SFC news published since 2018. See SFC archived content for earlier news articles.
SFC Chair, Mike Cantlay, reflects on an event for young people making positive steps towards a college or university education.
The Scottish Funding Council wants Scotland to be the best place in the world to learn, educate, research and innovate. This means we have to value and nurture talent in young people long before they even start to think about filling in a UCAS or a college application form. This is especially true in schools where going onto higher education is below the national average.
Through our Schools for Higher Education Programme, the Scottish Funding Council supports and funds projects across the whole of Scotland to work in such schools and increase the number of their pupils going to (and also staying in) higher education. In Fife and Tayside the programme is run by LIFT OFF. Last week I was lucky enough to be invited to a fantastic event at the University of St Andrews to celebrate LIFT OFF pupils successfully completing a week-long residential course that immerses them in the world of colleges and universities. During their LIFT OFF 2 Success course, the pupils got taster sessions in courses as diverse as psychology and horticulture. Along the way they also got to deal with a zombie outbreak and create slime in a university chemistry lab!
By the time I got to meet them on the Friday they were tired, happy to be reunited with their families and buzzing with ideas about where their education could take them. Two pupils, Andrew and Regan (incredibly brave of them to stand up in front of so many people) explained how the week had changed their outlook, made them feel more comfortable about the future and increased their confidence.

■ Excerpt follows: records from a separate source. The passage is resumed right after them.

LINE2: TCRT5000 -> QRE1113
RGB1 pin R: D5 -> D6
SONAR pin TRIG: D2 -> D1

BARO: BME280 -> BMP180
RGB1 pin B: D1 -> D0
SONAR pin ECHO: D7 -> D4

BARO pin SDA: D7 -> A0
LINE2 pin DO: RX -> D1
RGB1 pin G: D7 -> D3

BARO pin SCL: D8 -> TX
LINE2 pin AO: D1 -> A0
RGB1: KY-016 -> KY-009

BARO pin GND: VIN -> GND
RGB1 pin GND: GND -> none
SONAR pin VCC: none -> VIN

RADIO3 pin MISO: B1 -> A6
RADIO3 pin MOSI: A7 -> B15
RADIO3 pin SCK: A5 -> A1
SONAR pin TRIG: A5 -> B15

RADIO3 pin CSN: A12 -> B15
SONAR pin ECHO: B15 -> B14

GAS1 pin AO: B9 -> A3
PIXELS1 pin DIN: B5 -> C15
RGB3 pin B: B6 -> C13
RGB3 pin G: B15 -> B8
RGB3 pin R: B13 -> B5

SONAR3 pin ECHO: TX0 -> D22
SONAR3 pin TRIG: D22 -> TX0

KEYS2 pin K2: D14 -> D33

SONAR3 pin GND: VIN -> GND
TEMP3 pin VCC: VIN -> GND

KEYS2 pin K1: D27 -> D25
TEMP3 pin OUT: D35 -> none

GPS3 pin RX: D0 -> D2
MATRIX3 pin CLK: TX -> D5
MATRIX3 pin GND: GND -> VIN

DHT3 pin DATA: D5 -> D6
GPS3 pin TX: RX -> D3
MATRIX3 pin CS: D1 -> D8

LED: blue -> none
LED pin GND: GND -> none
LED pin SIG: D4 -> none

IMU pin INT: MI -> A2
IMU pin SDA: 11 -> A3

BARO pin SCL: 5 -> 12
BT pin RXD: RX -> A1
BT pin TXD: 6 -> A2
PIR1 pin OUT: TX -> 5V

One of the great things about the LIFT OFF 2 Success week is that the volunteers and student helpers who play such an important part in making things go smoothly include people who themselves have benefitted from the LIFT OFF programme before going on into higher education. They’re now supporting similar young people to do the same. One of them, Hannah, had just graduated from Abertay University with a degree in Psychology and Counselling and has been a LIFT OFF volunteer for four years. For the class of 2018, volunteers like Hannah, Stephanie, Abbie and Casey were living proof that LIFT OFF can make a difference and can open up opportunities that may otherwise have past them by.
As Chair of the Scottish Funding Council, one of the benefits of attending last week’s event was to see how our policies and investments impact on real people. Especially in this Year of Young People it’s great to be reminded that the widening access, skills and employability projects that cross funding council desks as business cases, committee papers and evaluation forms really do change lives.
The experiences of the talented young people I met last week are being replicated across Scotland this summer at similar events designed to demystify college and university education and inspire young people who may very well be the first in their families ever to have gone on to higher education. I wish all of them the very best of luck.